The Consumer Price Index jumped 6.8% in November over the same time last year, according to fresh data from the Bureau of Labor Statistics, the highest percentage increase since the 1980s.
Wage growth accelerated over the last six to eight months, especially among workers under the age of 25 and workers who switched jobs over the past year, said Gad Levanon, founder of the Labor Market Institute and leader of the Help Wanted OnLine program for The Conference Board, in a blog post.
Faster wage growth among new hires leads to pay compression, which means more experienced workers decide they also want more, he said. With historically high quit rates, new jobs are easier to find. The percentage of Americans who quit their jobs dropped to 2.8% in October — down from the all-time high of 3% recorded by the Bureau of Labor Statistics in September.
The confluence of those factors is forcing employers to spend more on salaries.
Companies are planning some of their biggest salary increases in more than a decade, according to a new survey.
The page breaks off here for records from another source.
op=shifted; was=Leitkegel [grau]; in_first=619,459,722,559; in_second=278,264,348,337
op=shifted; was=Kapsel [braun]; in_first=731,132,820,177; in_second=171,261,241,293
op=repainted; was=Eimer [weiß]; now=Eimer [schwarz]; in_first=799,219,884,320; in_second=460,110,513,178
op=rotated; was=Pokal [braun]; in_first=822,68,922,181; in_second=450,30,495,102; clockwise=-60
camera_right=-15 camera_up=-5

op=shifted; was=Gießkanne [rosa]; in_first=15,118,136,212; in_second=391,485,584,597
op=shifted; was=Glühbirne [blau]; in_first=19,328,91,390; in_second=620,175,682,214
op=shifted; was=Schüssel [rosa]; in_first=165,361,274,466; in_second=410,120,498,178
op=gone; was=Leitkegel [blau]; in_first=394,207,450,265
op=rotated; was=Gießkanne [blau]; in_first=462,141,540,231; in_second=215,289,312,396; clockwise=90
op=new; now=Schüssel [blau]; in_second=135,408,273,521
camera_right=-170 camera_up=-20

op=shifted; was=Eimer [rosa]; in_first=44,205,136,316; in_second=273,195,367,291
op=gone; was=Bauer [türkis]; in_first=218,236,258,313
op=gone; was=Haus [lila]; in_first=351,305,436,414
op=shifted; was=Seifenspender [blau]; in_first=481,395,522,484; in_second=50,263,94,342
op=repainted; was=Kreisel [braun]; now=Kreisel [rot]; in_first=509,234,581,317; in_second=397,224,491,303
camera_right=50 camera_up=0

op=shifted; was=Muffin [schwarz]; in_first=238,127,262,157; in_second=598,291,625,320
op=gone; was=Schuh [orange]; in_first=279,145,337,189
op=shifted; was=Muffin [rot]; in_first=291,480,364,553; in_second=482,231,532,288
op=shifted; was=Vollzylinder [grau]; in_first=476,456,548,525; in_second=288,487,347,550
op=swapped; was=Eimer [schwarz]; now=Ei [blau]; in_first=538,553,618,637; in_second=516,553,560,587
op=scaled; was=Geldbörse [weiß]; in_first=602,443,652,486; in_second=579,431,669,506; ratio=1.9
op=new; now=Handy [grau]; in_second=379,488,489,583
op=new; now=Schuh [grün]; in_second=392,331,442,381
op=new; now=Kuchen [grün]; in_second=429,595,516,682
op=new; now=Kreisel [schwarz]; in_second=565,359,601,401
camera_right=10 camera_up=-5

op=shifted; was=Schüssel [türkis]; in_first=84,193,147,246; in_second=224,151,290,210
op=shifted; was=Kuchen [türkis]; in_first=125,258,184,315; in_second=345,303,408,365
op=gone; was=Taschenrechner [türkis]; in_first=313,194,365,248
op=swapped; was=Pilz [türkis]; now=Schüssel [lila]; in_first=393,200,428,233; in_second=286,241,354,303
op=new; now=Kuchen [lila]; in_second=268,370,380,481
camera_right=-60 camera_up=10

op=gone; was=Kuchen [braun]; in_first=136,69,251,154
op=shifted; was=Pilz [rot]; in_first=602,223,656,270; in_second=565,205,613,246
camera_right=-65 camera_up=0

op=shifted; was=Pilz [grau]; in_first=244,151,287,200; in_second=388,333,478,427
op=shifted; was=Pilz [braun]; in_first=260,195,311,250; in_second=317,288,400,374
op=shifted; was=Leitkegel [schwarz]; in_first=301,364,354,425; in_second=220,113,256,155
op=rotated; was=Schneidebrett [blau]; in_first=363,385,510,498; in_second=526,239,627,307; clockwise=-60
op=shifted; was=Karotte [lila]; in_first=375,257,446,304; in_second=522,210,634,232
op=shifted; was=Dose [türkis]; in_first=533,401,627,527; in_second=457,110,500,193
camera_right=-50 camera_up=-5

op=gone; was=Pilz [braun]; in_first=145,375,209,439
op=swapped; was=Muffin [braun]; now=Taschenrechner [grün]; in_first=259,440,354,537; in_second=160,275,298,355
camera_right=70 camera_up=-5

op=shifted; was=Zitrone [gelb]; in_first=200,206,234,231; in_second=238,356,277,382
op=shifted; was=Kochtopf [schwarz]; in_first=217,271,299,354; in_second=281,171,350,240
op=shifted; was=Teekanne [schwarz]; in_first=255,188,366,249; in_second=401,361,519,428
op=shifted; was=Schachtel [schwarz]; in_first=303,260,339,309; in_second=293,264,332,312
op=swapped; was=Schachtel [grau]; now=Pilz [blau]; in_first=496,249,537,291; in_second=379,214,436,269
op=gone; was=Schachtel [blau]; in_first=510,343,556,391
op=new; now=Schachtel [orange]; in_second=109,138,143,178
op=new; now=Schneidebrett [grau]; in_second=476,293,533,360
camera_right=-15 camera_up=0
The Conference Board’s Salary Increase Budget survey found companies are planning for a 3.9% increase in wages in 2022, compared to the 3% companies had expected back in April. The Conference Board decided to field the survey again in November after seeing high wage growth and inflation roil the labor markets.
Average total salary budgets for 2021 jumped from 2.6% in the April to 3% in November, according to the survey.
The biggest drivers of wage growth are new hires and accelerating inflation. About 46% of those responding to the survey said the increase in wages for new hires played a factor in their revised 2022 estimates, while 39% said inflation played a factor.
“When more experienced workers feel that their pay advantage is no longer significant, they may seek new jobs in the tight labor market, which leads to high labor turnover of more experienced workers,” Levanon said. “Employers faced with extensive departures of experienced workers will raise wages faster for current employees in order to maintain an effective workforce.”
Levanon said it’s likely the severe labor shortages will continue through 2022, with wage growth remaining well above 4%. High inflation might also increase the need for cost-of-living adjustments as well.
“A wage-price spiral — where higher prices and rising wages feed each other, leading to faster increases in both — may already be in the works,” Levanon said.
Other surveys have found similar plans for growth in salary budgets. A survey conducted by HR solutions provider XpertHR in October found companies expecting to raise their salary budgets a median of 3% in 2022.
Experts say rising inflation may push wages even higher, as businesses need to factor the increased costs employees are facing into their annual raises. Failing to do so could increase their risk for turnover at a time when it’s expensive to be in the market for talent.
Many businesses are turning to bonuses, with the amount of the average bonus having more than tripled in size, according to fresh data from payroll services provider Gusto. About 14% of all paychecks on the company’s platform in November included a bonus, up from 11% in 2020. The average size of that bonus was $1,674 in November — up from $552.06 in November 2020.
Meanwhile, about half of workers are expecting a bonus by the end of the year, according to a survey of nearly 1,000 full-time workers by financial product comparison company Magnify Money.
Another 42% believe they will get a pay raise in 2022, which is higher than the 39% who believed that heading into 2021. By contrast, about 47% believed they would get a pay raise heading into 2020.